I figured it out myself. Let me answer here in case anyone interested.
Suppose $X=\sum_{i=1}^n Y_i$ where $Y_i$ are independent $\operatorname{Ber}(p_n)$ random variables. Let me also write $p$ instead of $p_n$. So, we may write $$\mathbb{E}[(X-np)^{2k}]=\mathbb{E}\left[\left(\sum_{i=1}^n (Y_i-p)\right)^{2k}\right]$$ Once we expand the power inside we will get terms of the form $$\mathbb{E}\left[\prod_{j=1}^r (Y_{i_j}-p)^{m_j}\right] \stackrel{ind}{=} \prod_{j=1}^r \mathbb{E}\left[(Y_{i_j}-p)^{m_j}\right] \qquad (1)$$ where $(m_1,\ldots,m_r)$ form a partition of $2k$ and $(i_1,\ldots,i_r)$ are distinct elements from $\{1,2,\ldots,n\}$. The number of ways one can choose $(i_1,\ldots,i_r)$ from $\{1,2,\ldots,n\}$ is of the order $O(n^r)$. Hence there are $O(n^r)$ many terms of the above form. Now, the leading order of the central moments of Bernoulli distribution is easy to compute. Indeed, $$\mathbb{E}\left[(Y_{i_j}-p)^{m_j}\right]= \mathbb{E}[Y_{i_j}^{m_j}]+\sum_{t=1}^{m_j} \binom{m_j}{t}\mathbb{E}[Y_{i_j}^{m_j-t}](-p)^t.$$ As $p\to 0$, the leading behavior is given by the first term which is nothing but $p$. Thus the leading behavior of r.h.s. of $(1)$ is $p^r$.

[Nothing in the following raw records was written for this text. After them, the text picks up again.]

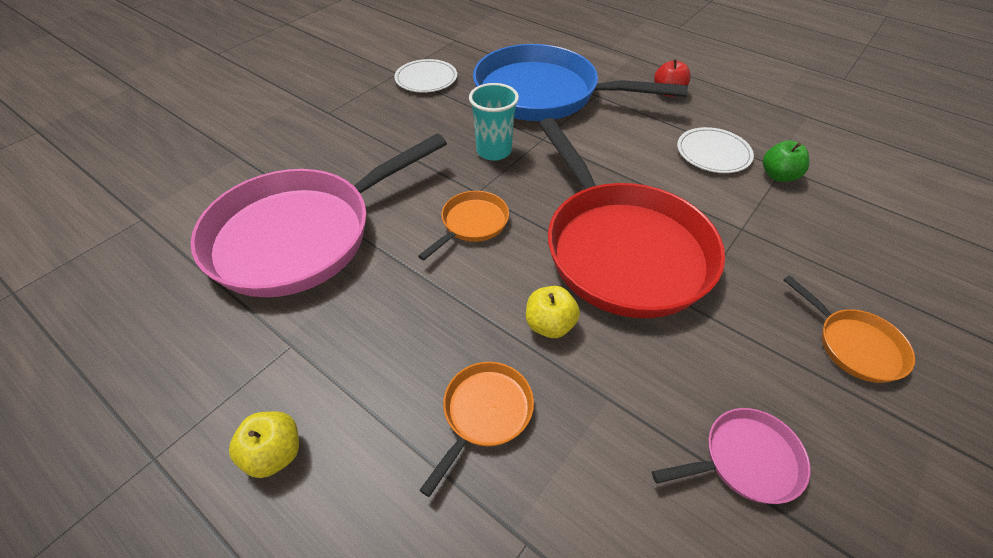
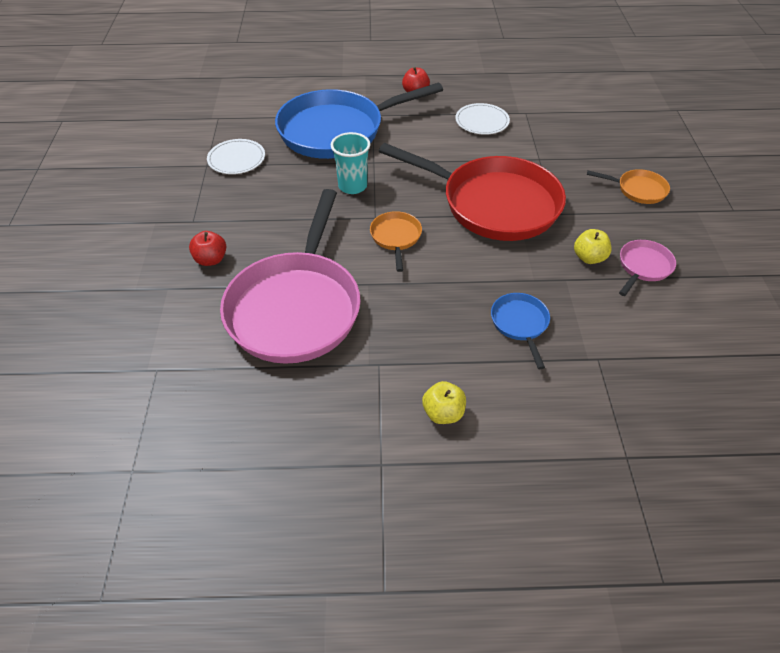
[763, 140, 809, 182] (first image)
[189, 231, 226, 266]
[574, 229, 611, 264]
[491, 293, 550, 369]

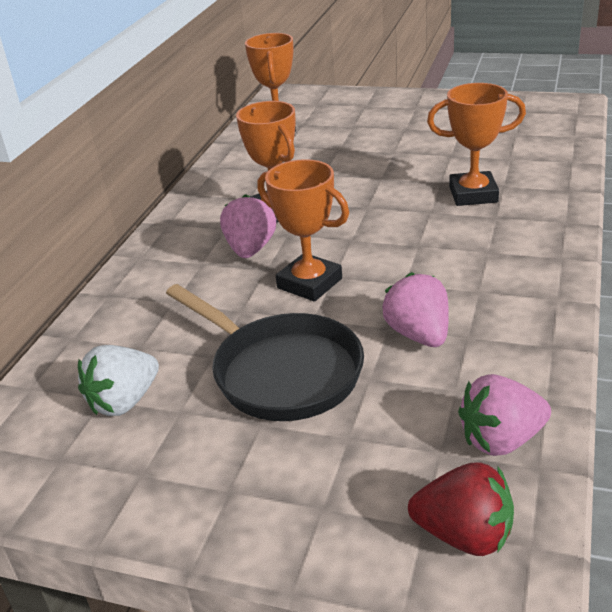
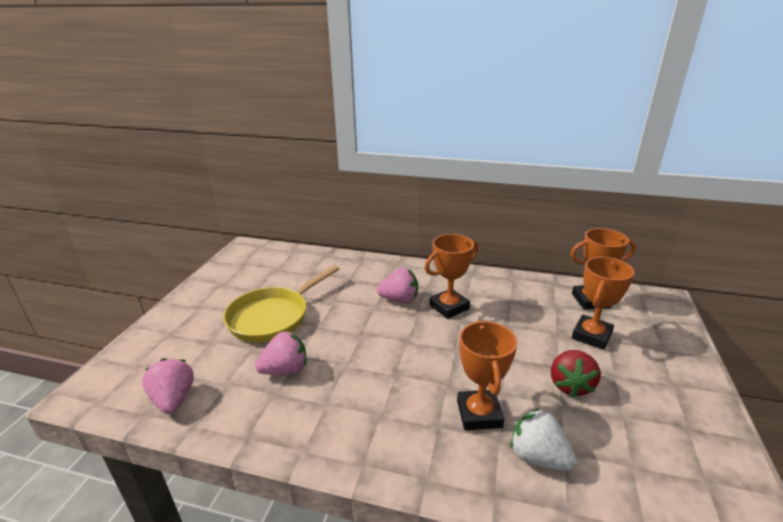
[510, 408, 577, 471]
[572, 257, 635, 350]
[551, 350, 601, 397]
[223, 265, 339, 342]

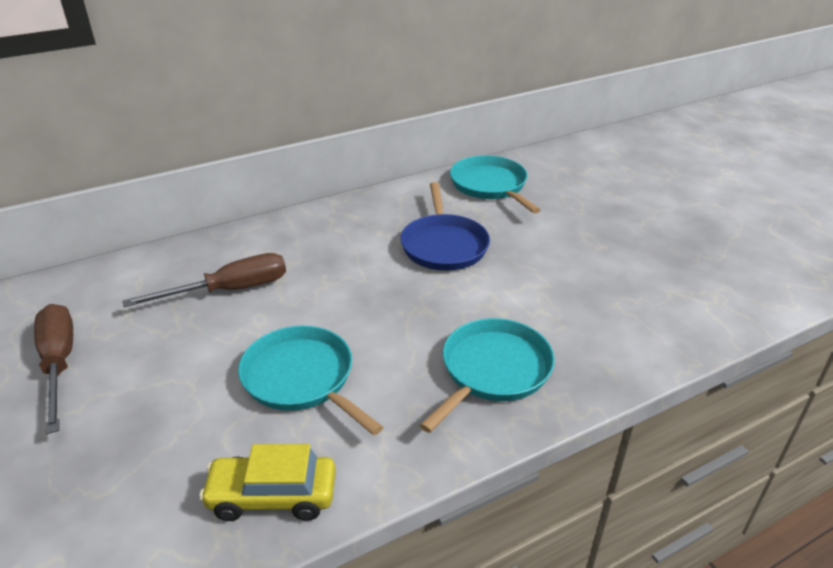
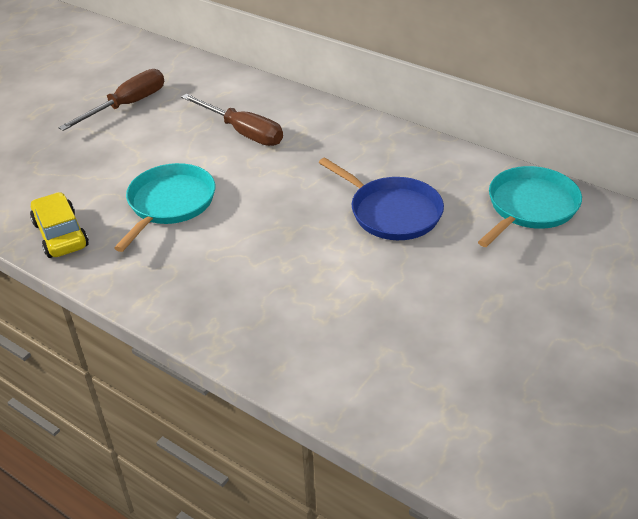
[419, 318, 555, 433] (first image)
[319, 157, 444, 240]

So we figured out the contribution of (1) as well as the number of terms that looks like (1) in the expansion. Now the key observation is: if any of the $m_j$ is exactly $1$, then $(1)$ is exactly zero. So, we may assume all the $m_i\ge 2$ for all $j$. But that means the length of the partition can be at most $k$, i.e., $r\le k$. So, for each fixed partition $(m_1,\ldots,m_r)$ with $m_j\ge 2$, the total contribution is atmost $O((np)^k)$ (as $np\to \infty$). Now the number of such partitions depends only $k$ (has nothing to do with $n$ or $p$). Hence this shows $$\mathbb{E}[(X-np)^{2k}]=O((np)^k).$$